Fabric is not the only medium in the wide-ranging, multi-media show. In Njideka Akunyili Crosby’s 2016 Wedding Souvenirs, a collage with acrylic, the artist depicts scenes from a Nigerian wedding, but in addition, Milbourne says, you also see “a woman who is completely composed. She is in possession of her space. She is not looking at us, she is looking into herself for all that she can contribute.” As such it’s the first image seen in the show. “It seemed to sum up the experience of ‘I Am,’” Milbourne says. “You see a woman in full possession of that phrase.”
Nearby is an eye-catching sculpture from Moroccan artist Batoul S’Himi. Her 2011 piece Untitled from her “World Under Pressure” series is an actual pressure cooker with a map of the world cut from its side. It speaks of the “mounting pressure to give women their due,” the curator says.
Nigerian-born artist Toyin Ojih Odutola presents a compelling profile Untitled (D.O. Back Study), a seeming silhouette done entirely in densely drawn ballpoint pen. It’s among a number of unconventional methods in the exhibition—but none more than Diane Victor’s remarkably representational Good Shepherd, rendered entirely with the smoke of a candle.

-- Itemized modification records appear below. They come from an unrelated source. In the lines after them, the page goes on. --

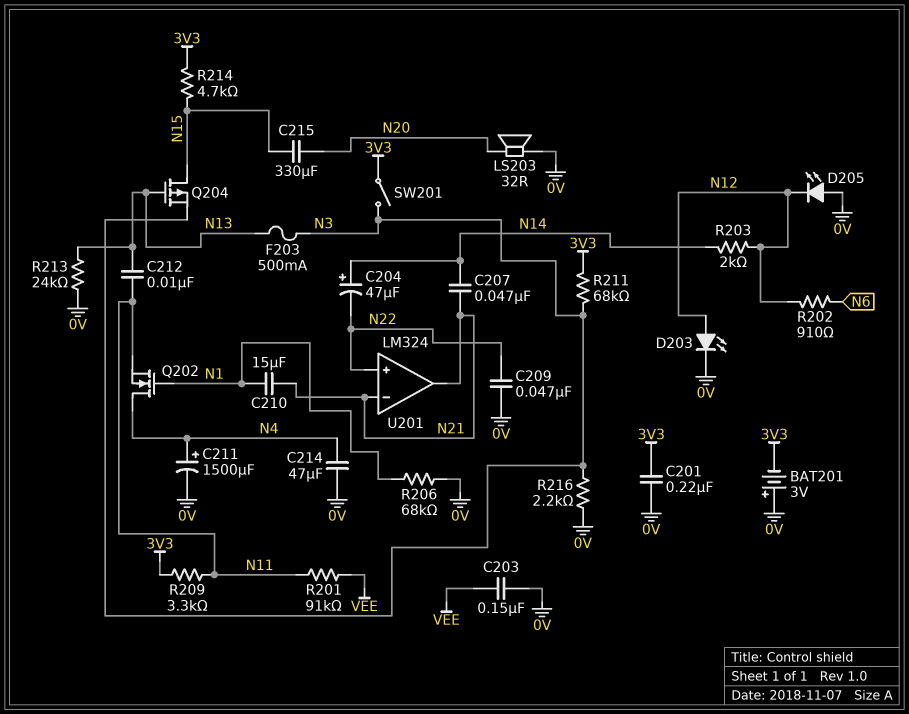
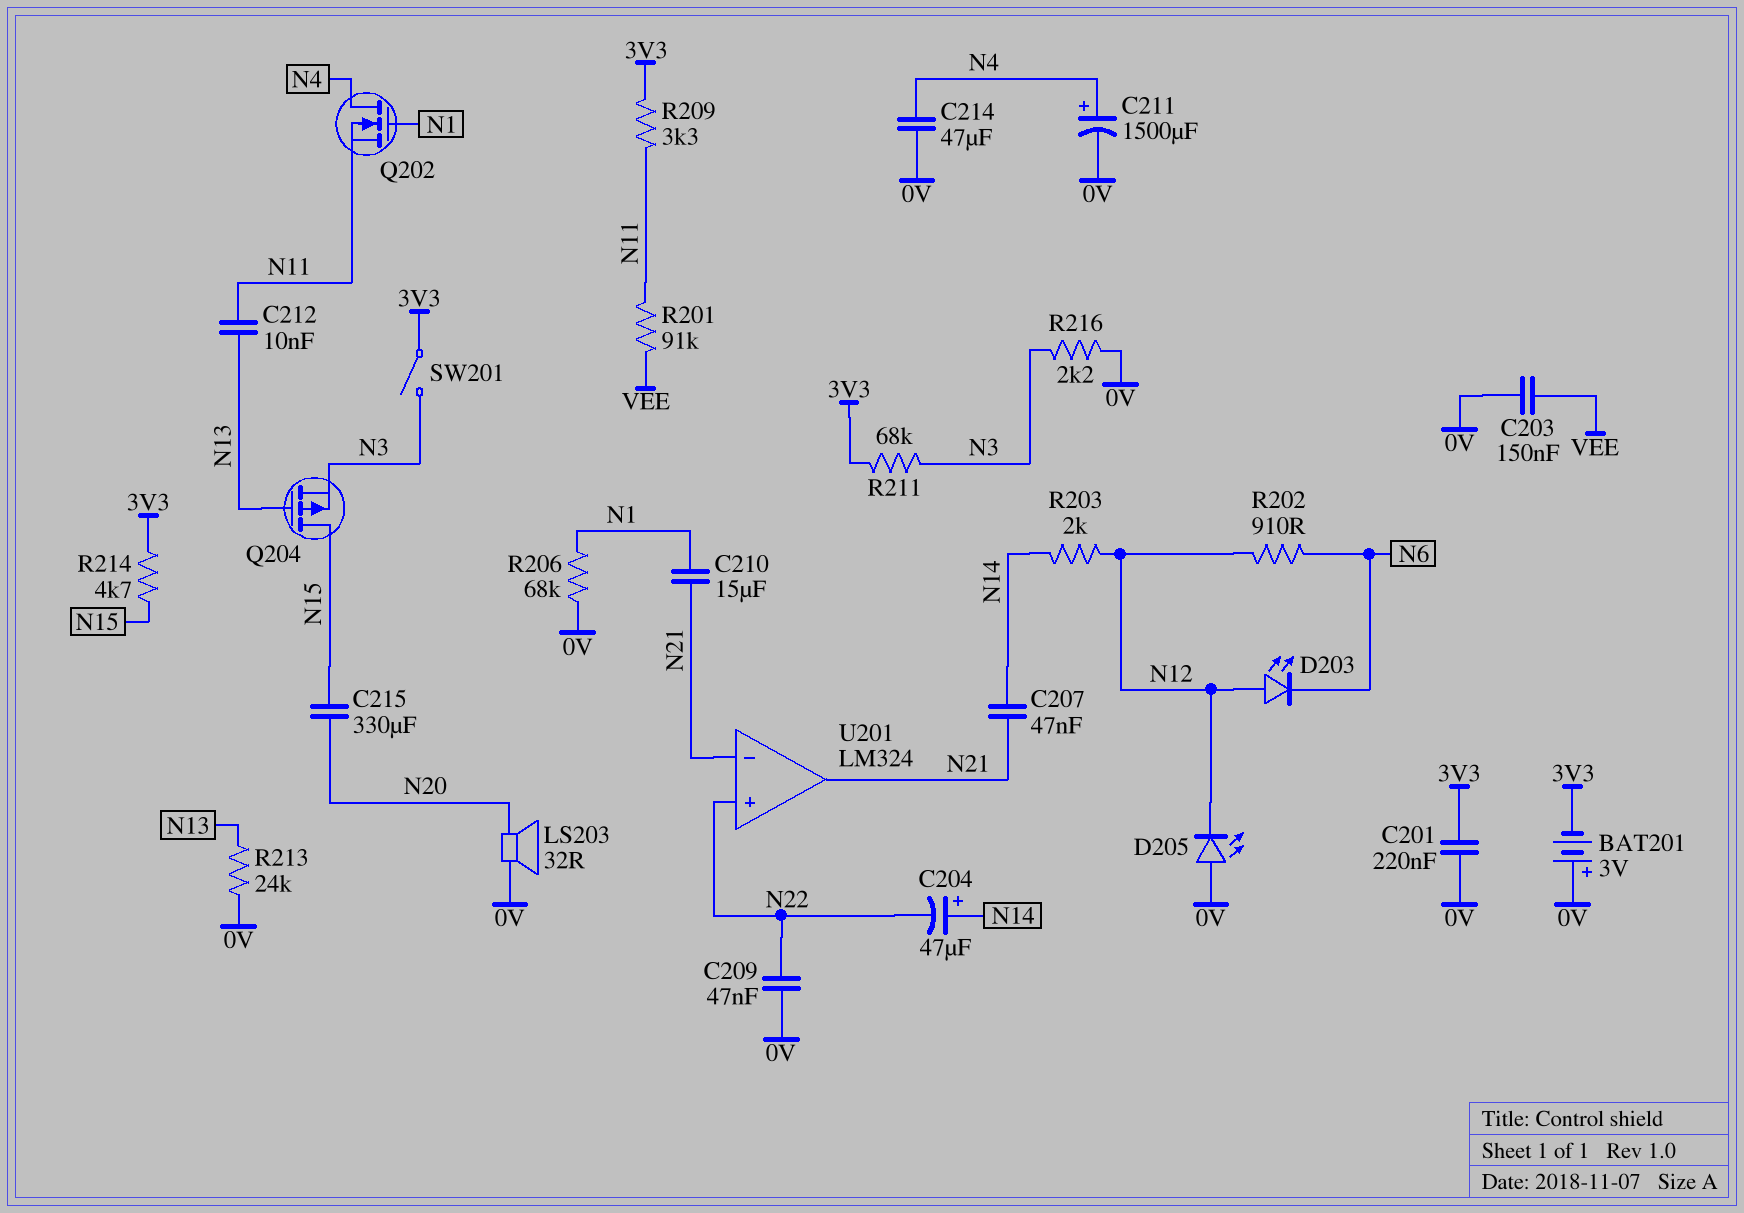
D203: LED (A N12, K 0V) -> LED (A N12, K N6)
F203: 500mA (N3, N13) -> none

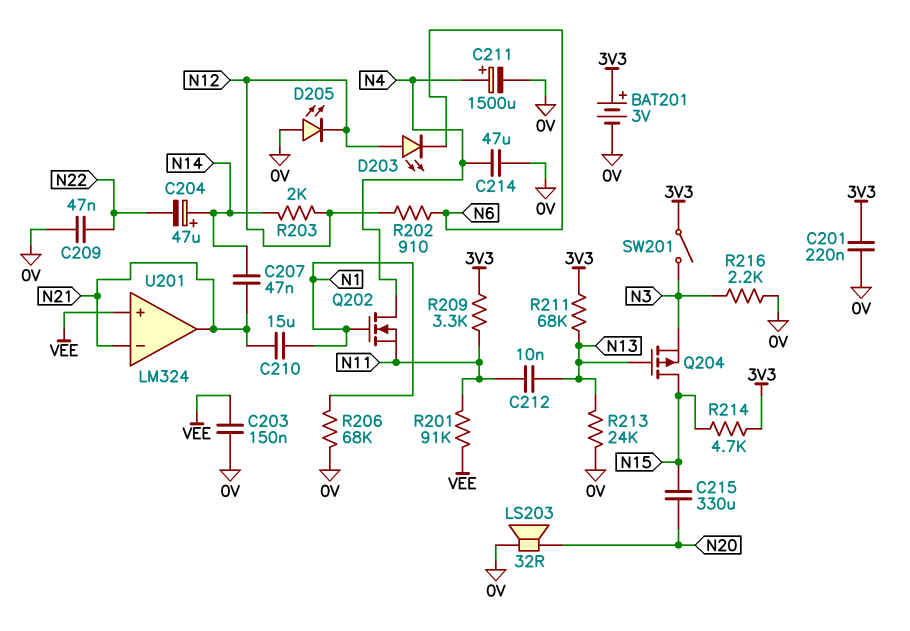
BAT201: 3V (plus 0V, minus 3V3) -> 3V (plus 3V3, minus 0V)
R211: 68k (3V3, N3) -> 68k (3V3, N13)
U201 pin in+: N22 -> VEE

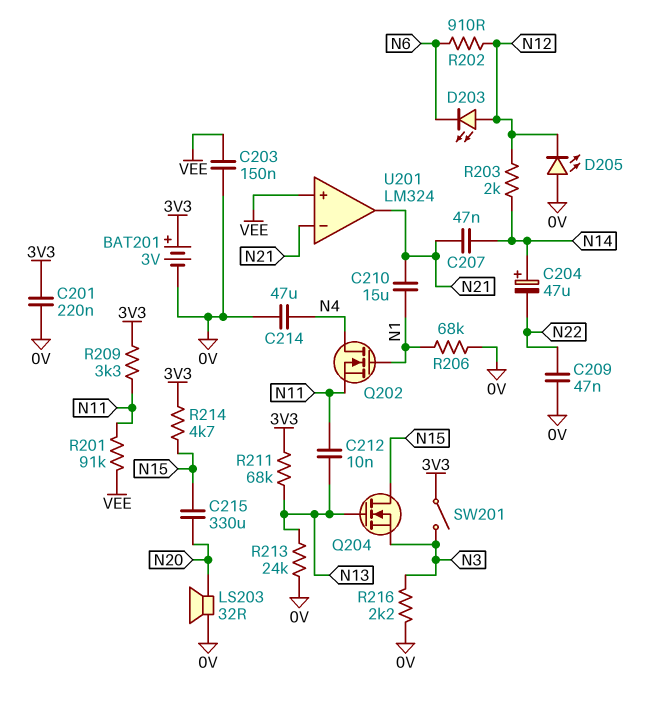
C211: 1500uF (plus N4, minus 0V) -> none
Q204: PMOS (G N13, D N15, S N3) -> NMOS (G N13, D N15, S N3)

South African artist Frances Goodman deconstructs the amorous traditions of the car back set with her Skin on Skin, whose title is spelled out in faux pearls across a car seat minus its stuffing. “They hang on the wall, almost like skins—like these deflated icons,” Goodman says. “With their pomp and ceremony taken out of them.”
Helga Kohl depicts the remains of a ghost town after a nearby diamond mine in Kolmanskop, Namibia, was exhausted and abandoned, the surrounding sands now reclaiming bedrooms. “One day I knew I was ready to capture the beauty once created by people and taken over by nature,” she says.
There are a couple of life-sized figures in the exhibition. Kenyan artist Wangechi Mutu fashions her Tree Woman with earth, pulp stone and branches. Adejoke Tugbiyele’s 2015 Past/Future fashions a bent figure from brooms, strainers and wire.
Among the photographic images, South African Zanele Muholi seeks to make black lesbians more visible. “I’m basically saying that we deserve recognition, respect, validation and to have publications that mark and trace our existence,” the artist says in a statement.
Some incidents are better known than others. Senzeni Marasela depicts in red thread on linen the history of Sarah Baartman, the 19th-century African woman that was put on display in Europe as a curiosity, while Sue Williamson commemorates a lesser known multiracial neighborhood demolished by South Africa’s apartheid government in her 1993 The Last Summer Revisited.
Penny Siopis takes a notorious story, of a nun murdered by a crowd following an anti-apartheid protest, and illustrates it with found home movies in her 2011 video Communion. It is, she explains, “about an individual caught up in a larger, political context, but it’s elemental enough. . . to see, or to envisage in it, a way to speak beyond the specific historical and political moment.”